Sustainability, 2022, vol. 14, issue 5, 1-17

Abstract: The metal–air battery (MAB) has been a promising technology to store energy, with its outstanding energy density, as well as safety features. Yet, the current material used as air cathode is costly and not easily available. This study investigated a few biomass wastes with good potential, including the oil palm empty fruit bunch and garlic peel, as well as the oil palm frond, to determine a sufficiently environmentally-safe, yet efficient, precursor to produce carbon material as an electro-catalyst for MAB. The precursors were carbonized at different temperatures (450, 600, and 700 °C) and time (30, 45, and 60 min) followed by chemical (KOH) activation to synthesize the carbon material.

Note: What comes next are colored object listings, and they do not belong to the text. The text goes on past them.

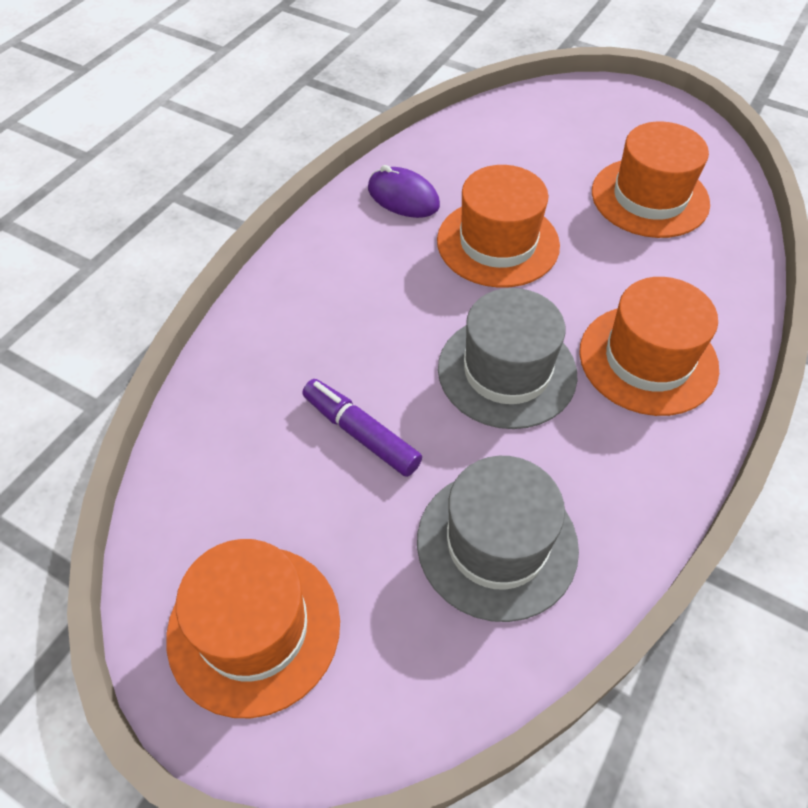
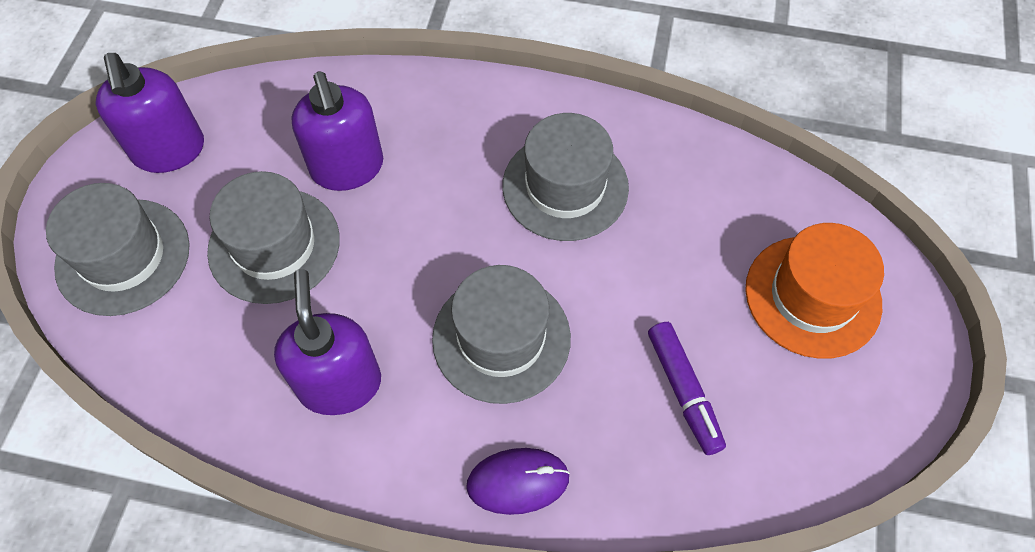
grey hat: 2 -> 4
orange hat: 4 -> 1
purple soap dispenser: 0 -> 3

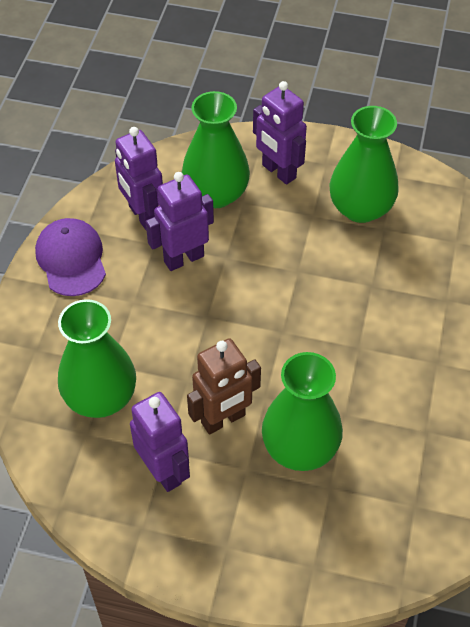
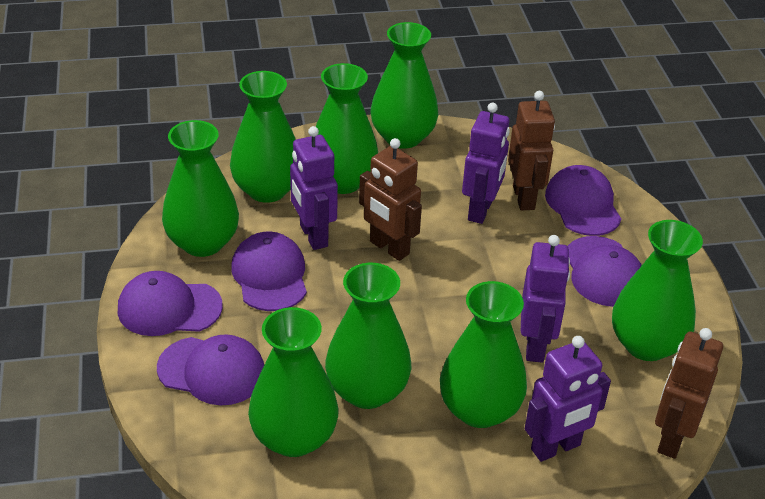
brown robot: 1 -> 3
green vase: 4 -> 8
purple cap: 1 -> 5

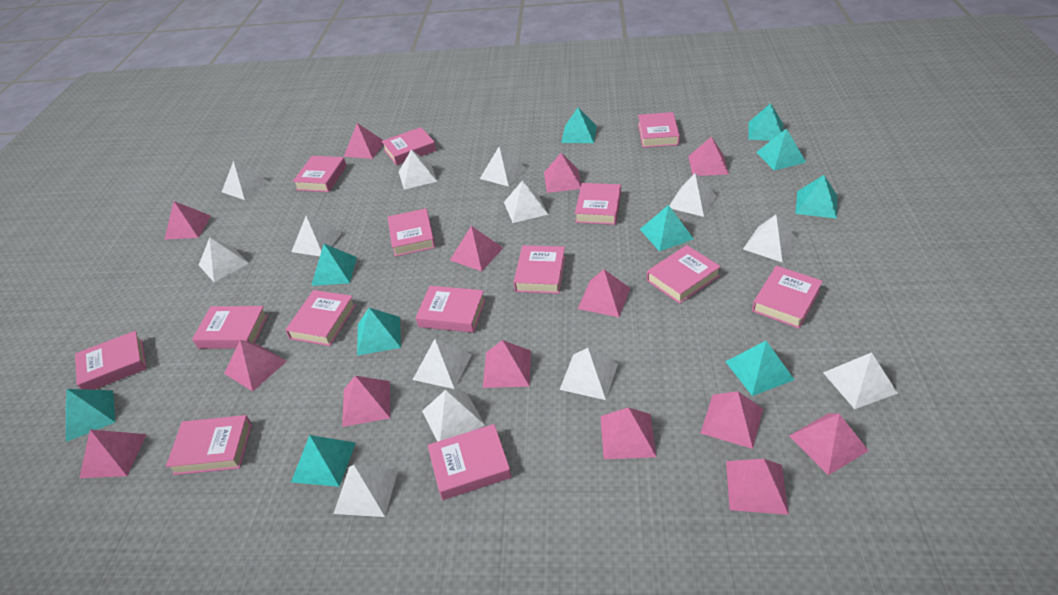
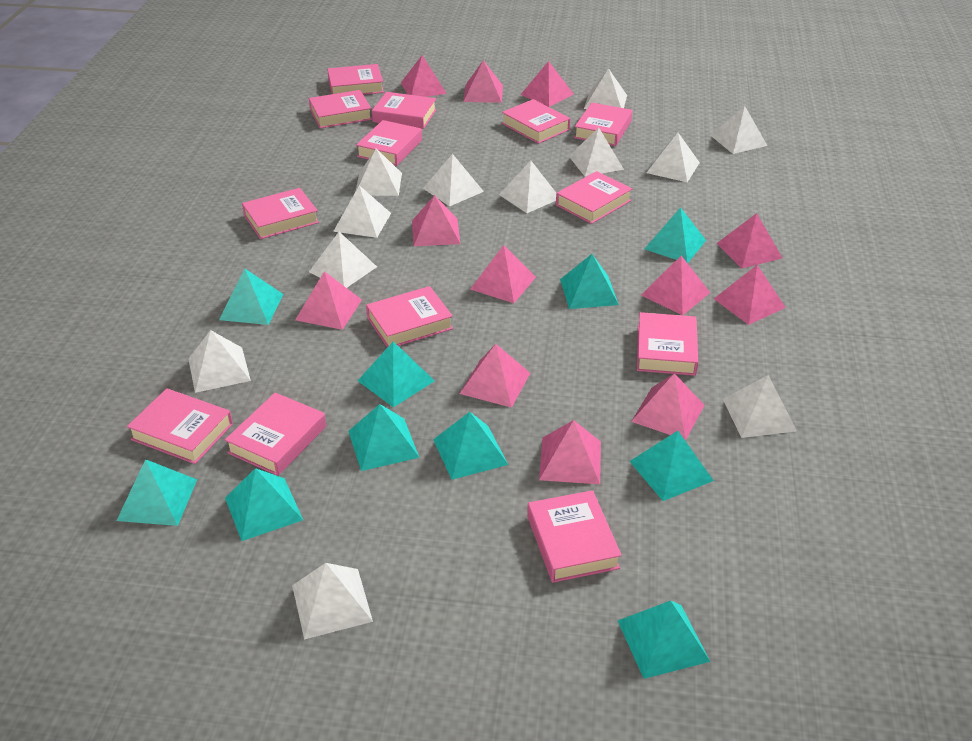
pink book: 14 -> 13
pink pyramid: 14 -> 12
white pyramid: 13 -> 12

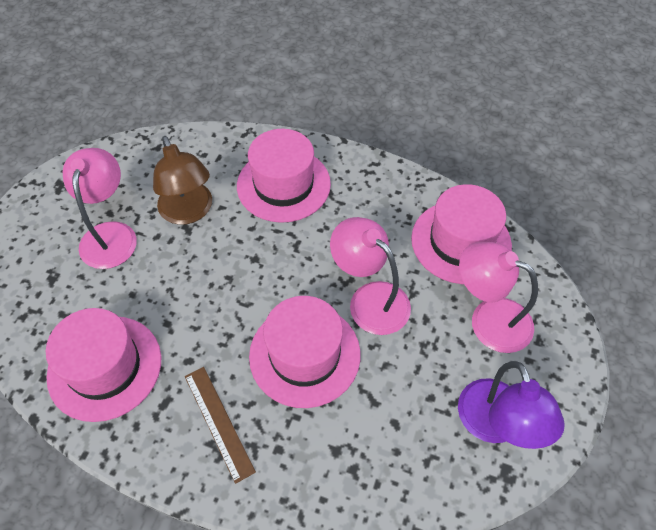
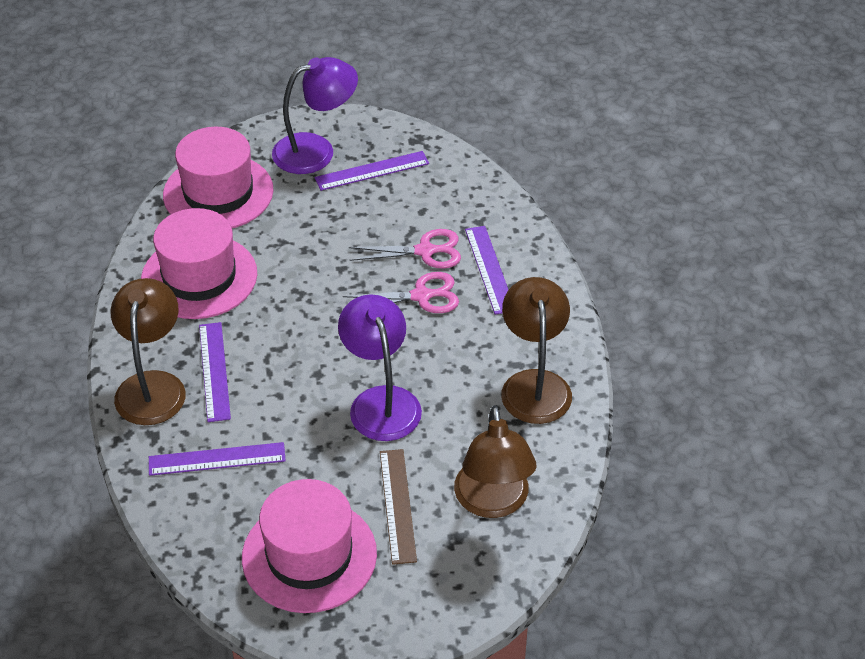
brown lamp: 1 -> 3
pink hat: 4 -> 3
pink lamp: 3 -> 0
pink scissors: 0 -> 2
purple lamp: 1 -> 2
purple ruler: 0 -> 4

The synthesized materials were subsequently studied through chemical, as well as physical characterization. It was found that PF presented superior tunability that can improve electrical conductivity, due to its ability to produce amorphous carbon particles with a smaller size, consisting of hierarchical porous structure, along with a higher specific surface area of up to 777.62 m 2 g −1 , when carbonized at 600 °C for 60 min. This paper identified that PF has the potential as a sustainable and cost-efficient alternative to carbon nanotube (CNT) as an electro-catalyst for energy storage application, such as MAB.

Keywords: metal–air battery; carbon particles; biomass waste; electro-catalyst (search for similar items in EconPapers)
JEL-codes: O13 Q Q0 Q2 Q3 Q5 Q56 (search for similar items in EconPapers)
Date: 2022
References: View references in EconPapers View complete reference list from CitEc
Citations: View citations in EconPapers (1)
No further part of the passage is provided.